Discussion:
[gem5-dev] custom allocator for Request/Packet objects
Gabe Black
2018-11-29 03:21:56 UTC
Permalink
I was just wondering whether it would make sense to have custom allocators
defined for Request and Packet types which would keep around a pool of them
rather than defaulting to the normal allocator. I suspect since both types
of objects are allocated very frequently this could save a lot of heap
overhead.

I think there are two complications to doing this. First, we'd want to make
sure Request and Packet objects are truly those objects and are of the
appropriate size. Subclasses could add new members and make the types
bigger. I think to ensure that, we'd need to add the "final" keyword (added
in C++11) to ensure those types can't be subclassed and have unpredictable
sizes.

Second, we use make_shared a lot to build Requests, and that actually
allocates a larger amount of memory to hold the object and reference count
information. It allocates that larger object with new, and it looks like
you're supposed to use allocate_shared if you want to use a custom
allocator. Writing a custom allocator looks relatively complicated, but it
might make a big difference if it works correctly.
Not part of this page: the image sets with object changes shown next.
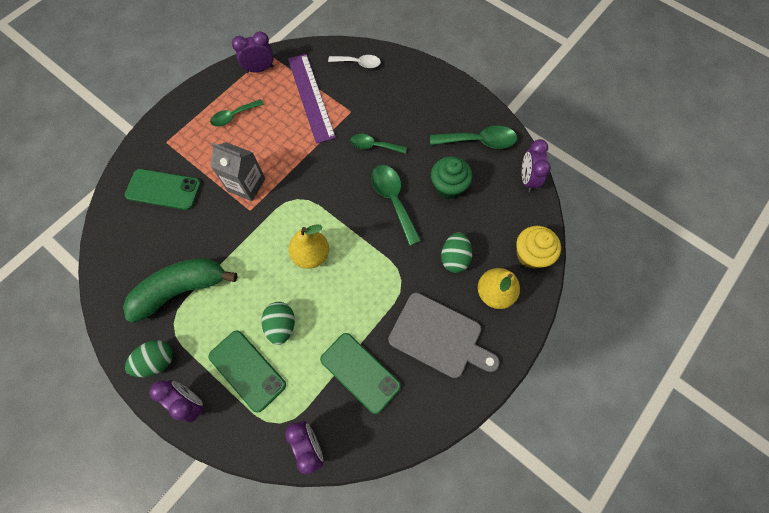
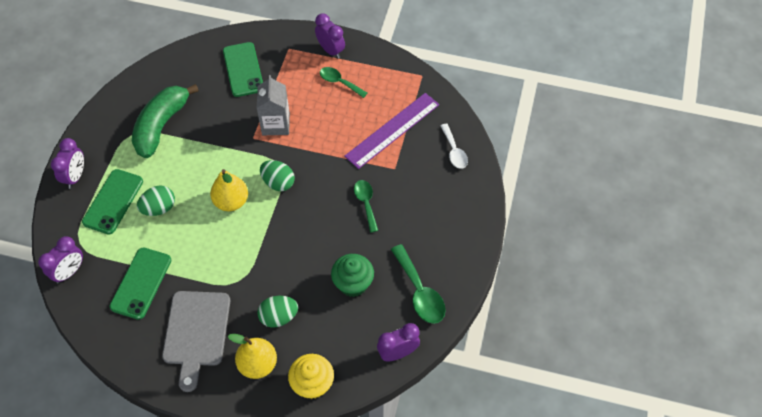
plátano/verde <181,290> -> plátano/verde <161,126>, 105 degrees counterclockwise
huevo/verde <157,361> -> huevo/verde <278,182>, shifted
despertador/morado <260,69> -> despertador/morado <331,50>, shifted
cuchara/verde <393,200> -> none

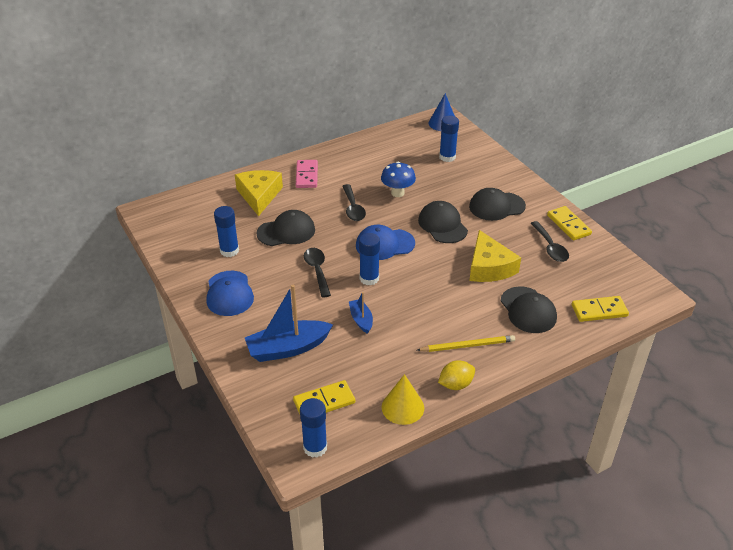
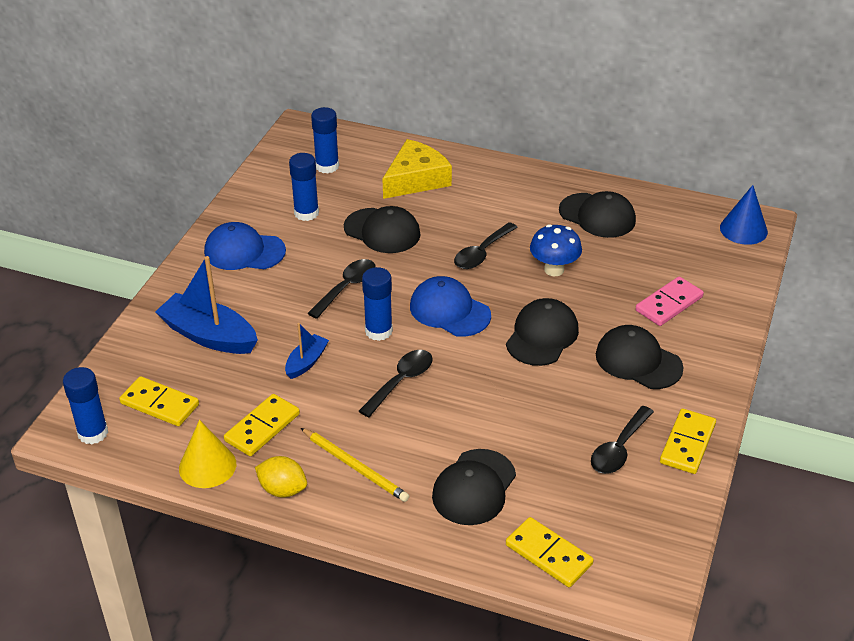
gorra/azul <229,293> -> gorra/azul <244,251>, 60 degrees clockwise
ficha de dominó/rosa <307,175> -> ficha de dominó/rosa <669,304>, shifted
barra de pegamento/azul <447,157> -> barra de pegamento/azul <327,166>, shifted
queso/amarillo <489,267> -> none
none -> ficha de dominó/amarillo <262,427>
none -> cuchara/negro <401,381>
none -> gorra/negro <597,216>

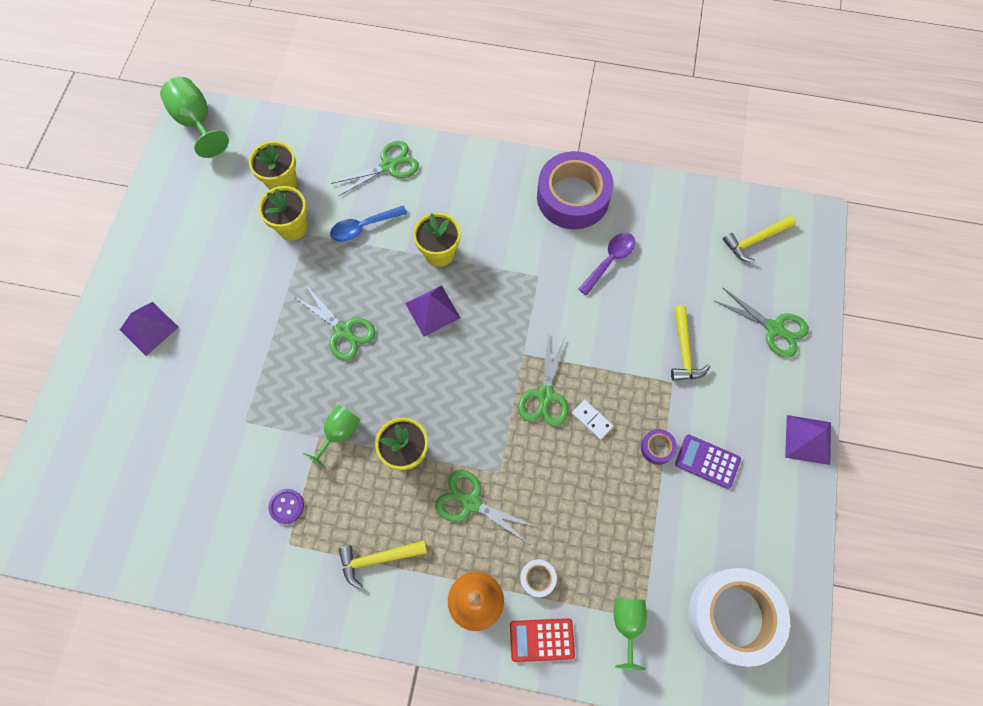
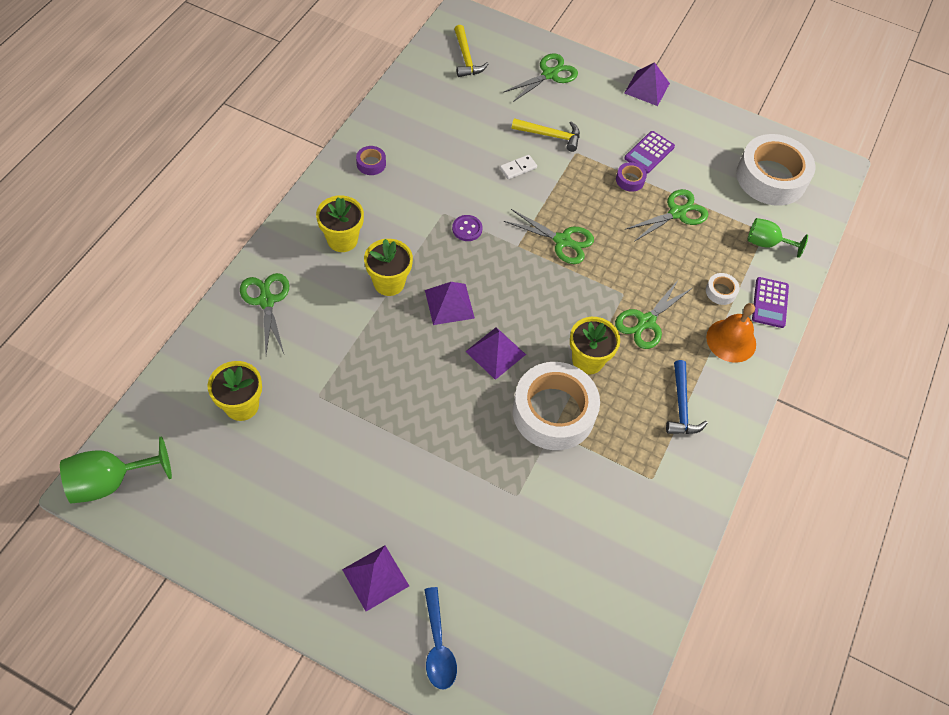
maceta/amarillo <292,227> -> maceta/amarillo <342,240>, shifted
botón/morado <286,506> -> botón/morado <467,229>, shifted
tijeras/verde <343,331> -> tijeras/verde <677,213>, shifted
copa/verde <339,433> -> cinta adhesiva/blanco <553,412>
cuchara/azul <363,227> -> cuchara/azul <438,646>, shifted
martillo/amarillo <378,559> -> martillo/azul <681,406>
calculadora/rojo <541,639> -> calculadora/morado <770,303>
cinta adhesiva/morado <573,197> -> cinta adhesiva/morado <371,163>, x0.41
ficha de dominó/blanco <592,420> -> ficha de dominó/blanco <518,168>, shifted
cuchara/morado <610,260> -> none
none -> pirámide/morado <495,352>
Also we'd probably want to put the Request allocator incantation in a small
function rather than calling make_shared or allocate_shared directly to
avoid a lot of boilerplate and churn if things need to change.

Thoughts? Like I said I suspect this may make a significant difference, but
it might not be easy to implement and may not actually make much of a
difference at all.

Gabe
Jason Lowe-Power
2018-11-29 16:39:44 UTC
Permalink
Hey Gabe,

Are you thinking that a custom allocator would make a difference in terms
of memory footprint or in terms of performance (or both)?

A couple of thoughts:
- I'm hesitant to put the final keyword on Packet. I think we could see
some code cleanup by making Packet a polymorphic object (e.g., Daniel has
been talking about implementing packets with compressed data). Obviously,
using polymorphism isn't required, and I don't have any plans to make this
change in the near future. But it's something that I've been thinking about.
- I like the idea of requiring the use of a small function to allocate
requests and packets. In many cases, for Packets, we use
Packet::createRead()/createWrite(), which is a step in that direction. I
think this would be a relatively non-controversial change moving in the
direction of custom allocators. It may also allow us to do some testing on
this more easily.

Another argument against custom allocators is that we'll be adding a
significant amount of error-prone code. I like the idea of using standard
libraries as much as possible to aid in understanding the code and reducing
the bug surface.

That said, if we get a 20% speedup or a reduction in memory footprint then
this change would likely be worth it!

Cheers,
Jason
Post by Gabe Black
I was just wondering whether it would make sense to have custom allocators
defined for Request and Packet types which would keep around a pool of them
rather than defaulting to the normal allocator. I suspect since both types
of objects are allocated very frequently this could save a lot of heap
overhead.
I think there are two complications to doing this. First, we'd want to make
sure Request and Packet objects are truly those objects and are of the
appropriate size. Subclasses could add new members and make the types
bigger. I think to ensure that, we'd need to add the "final" keyword (added
in C++11) to ensure those types can't be subclassed and have unpredictable
sizes.
Second, we use make_shared a lot to build Requests, and that actually
allocates a larger amount of memory to hold the object and reference count
information. It allocates that larger object with new, and it looks like
you're supposed to use allocate_shared if you want to use a custom
allocator. Writing a custom allocator looks relatively complicated, but it
might make a big difference if it works correctly.
Also we'd probably want to put the Request allocator incantation in a small
function rather than calling make_shared or allocate_shared directly to
avoid a lot of boilerplate and churn if things need to change.
Thoughts? Like I said I suspect this may make a significant difference, but
it might not be easy to implement and may not actually make much of a
difference at all.
Gabe
_______________________________________________
gem5-dev mailing list
http://m5sim.org/mailman/listinfo/gem5-dev
Nikos Nikoleris
2018-11-29 17:21:13 UTC
Permalink
This post might be inappropriate. Click to display it.
Daniel Carvalho
2018-11-29 17:43:19 UTC
Permalink
This post might be inappropriate. Click to display it.
Gabe Black
2018-11-29 23:07:45 UTC
Permalink
I looked at the code as is, and Packets themselves aren't ever inherited by
anything, and they maintain a stack (I think) of sender state objects which
doesn't affect the size of the packet. The sender state is inherited in a
bunch of places since that is often customized. As far as compressed
packets, what would the benefit be? It seems like there would be a lot of
overhead to compress and decompress them, and I don't think they ever get
all that big. I'm also hesitant to add "final" in there since I think it
would be potentially limiting, but sometimes sensible limits are useful :-).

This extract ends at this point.